Inevitably, this week is also when we reflect on how the game we love is shared between generations. I am still fortunate to watch and talk golf with my dad, and I’ve been playing with my own boys since they were swinging clubs the size of spatulas.
That both boys are still avid golfers as teenagers is its own gift. My older son plays in college, and his younger brother can already outdrive me with his 4-iron. When people ask what I’ve done right with my kids in golf, I usually mumble something vague and not terribly helpful. It’s because I still believe my best advice is captured in this story I wrote last year about all the things I’ve done wrong.
In fairness, golf parenting can be divided into different sections, and I fared reasonably well when the goal first was to just make the game fun. It was more when my oldest started getting serious that I was usually out of my depth—and where I can still get it wrong. This all came to mind recently when seeing this interview with one of the best quotes on any golf topic, Padraig Harrington. When he was inducted into the World Golf Hall of Fame by his son, Paddy, this week, it was apparent Harrington’s success extended beyond three major championships, but in how he has raised his kids. And when it came to golf, the elder Harrington practiced restraint on purpose. “I generally bring them home before they get tired,” Harrington said of his early rounds with his kids. “So, the best thing you can do with a kid early on in golf is say, ‘Hey, we have to go home.’ Don't wait until they’re tired and hazy. Wait until they’re actually enjoying themselves and go home.”

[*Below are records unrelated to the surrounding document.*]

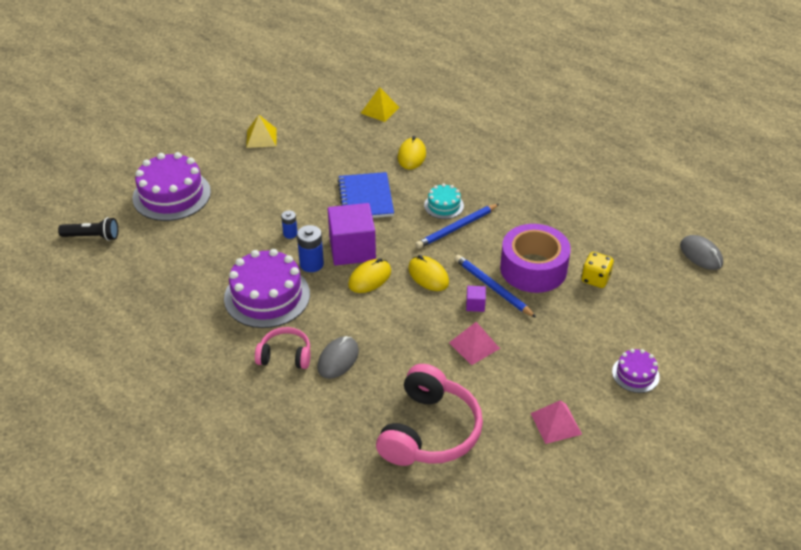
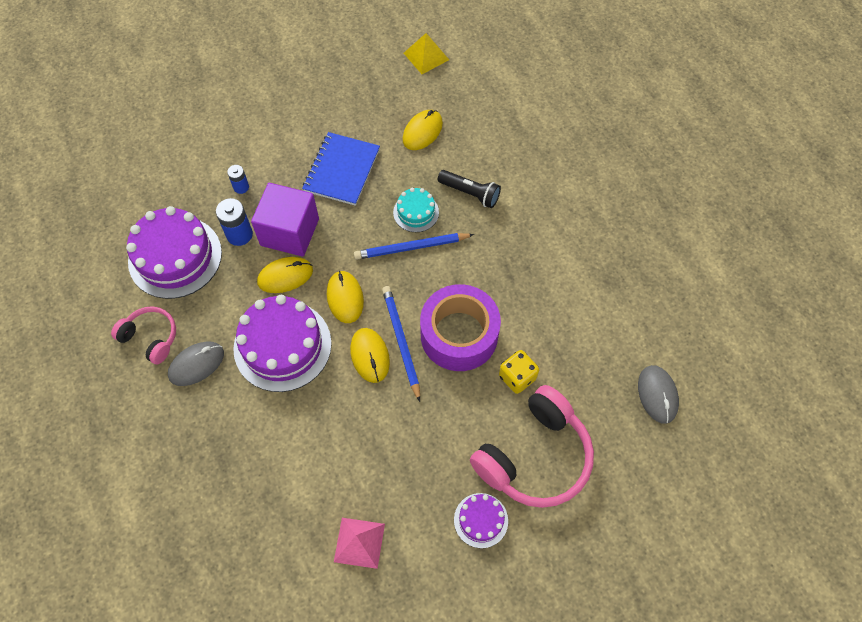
camera: 25 degrees right, 20 degrees up
(92, 236) = (59, 116): black flashlight -> black flashlight (470, 193)
(171, 195) = (157, 92): purple cake -> purple cake (282, 346)
(261, 138) = (284, 50): yellow pyramid -> none
(429, 431) = (231, 492): pink headphones -> pink headphones (534, 456)
(474, 345) = (337, 407): pink pyramid -> none
(475, 305) = (370, 356): purple cube -> yellow mouse

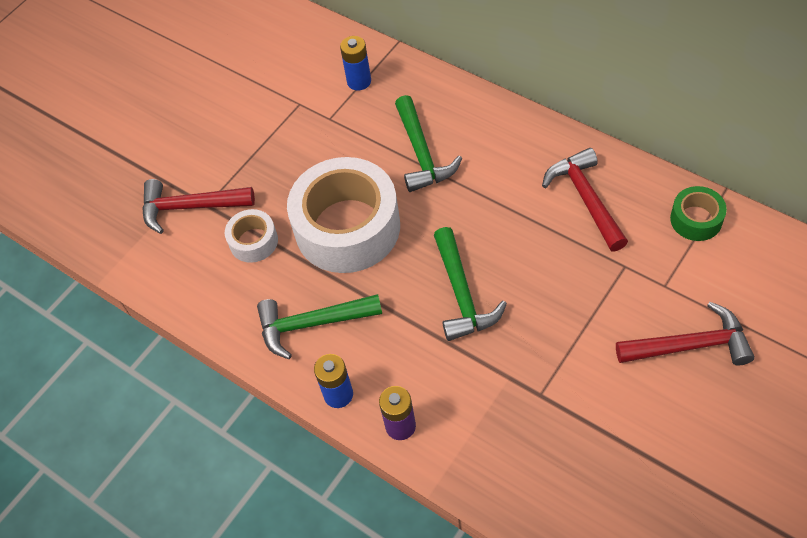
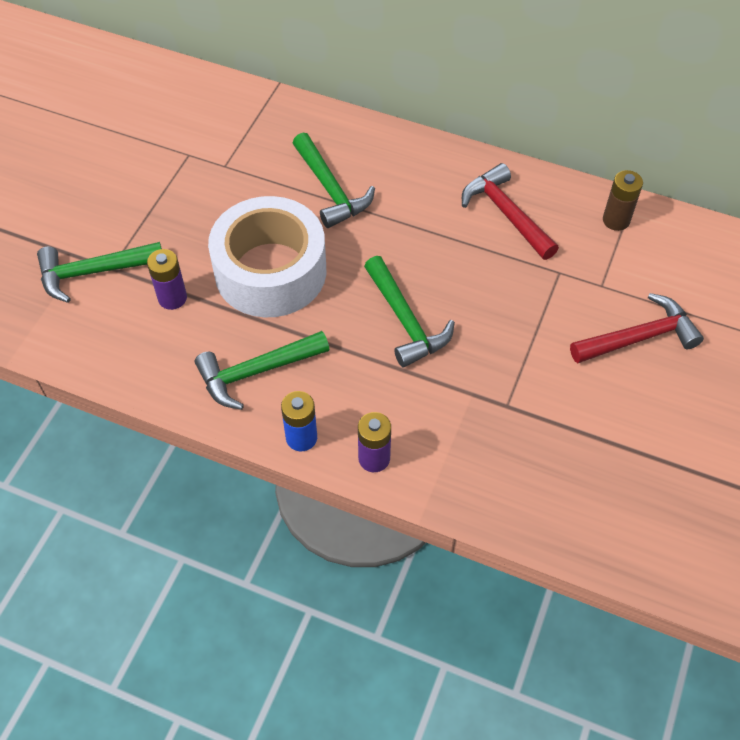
camera: 20 degrees left, 0 degrees up
(190, 207) = (93, 272): red hammer -> green hammer
(253, 241) = (172, 298): white tape -> purple battery
(359, 81) = (247, 126): blue battery -> none
(696, 219) = (616, 220): green tape -> brown battery

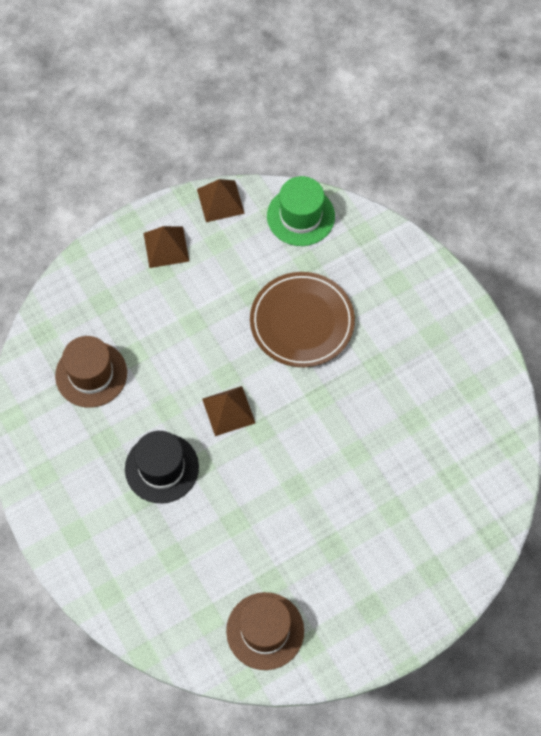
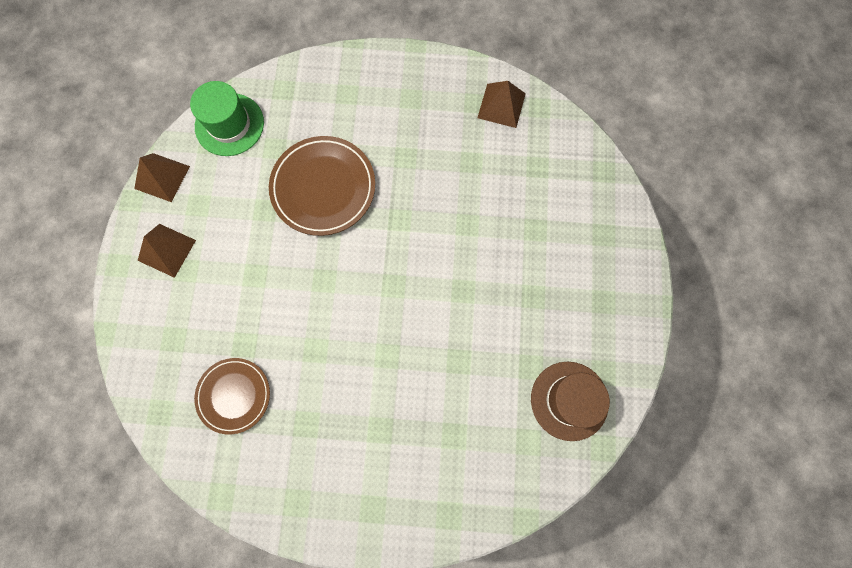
camera: 55 degrees left, 10 degrees up
(91, 374) = (234, 395): brown hat -> brown plate
(162, 468) = (367, 391): black hat -> none
(228, 410) = (356, 299): brown pyramid -> brown pyramid (501, 105)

There are so many opportunities now for young golfers to get better in a hurry, but as Harrington noted, a kids’ golf ability can always develop. But it won’t happen if they don’t want to be there in the first place.
“If your kid gets good at the game, that doesn't mean necessarily make them love the game,” he said. “If your kid loves the game, it's likely that they'll become good. It's the love that should be first.”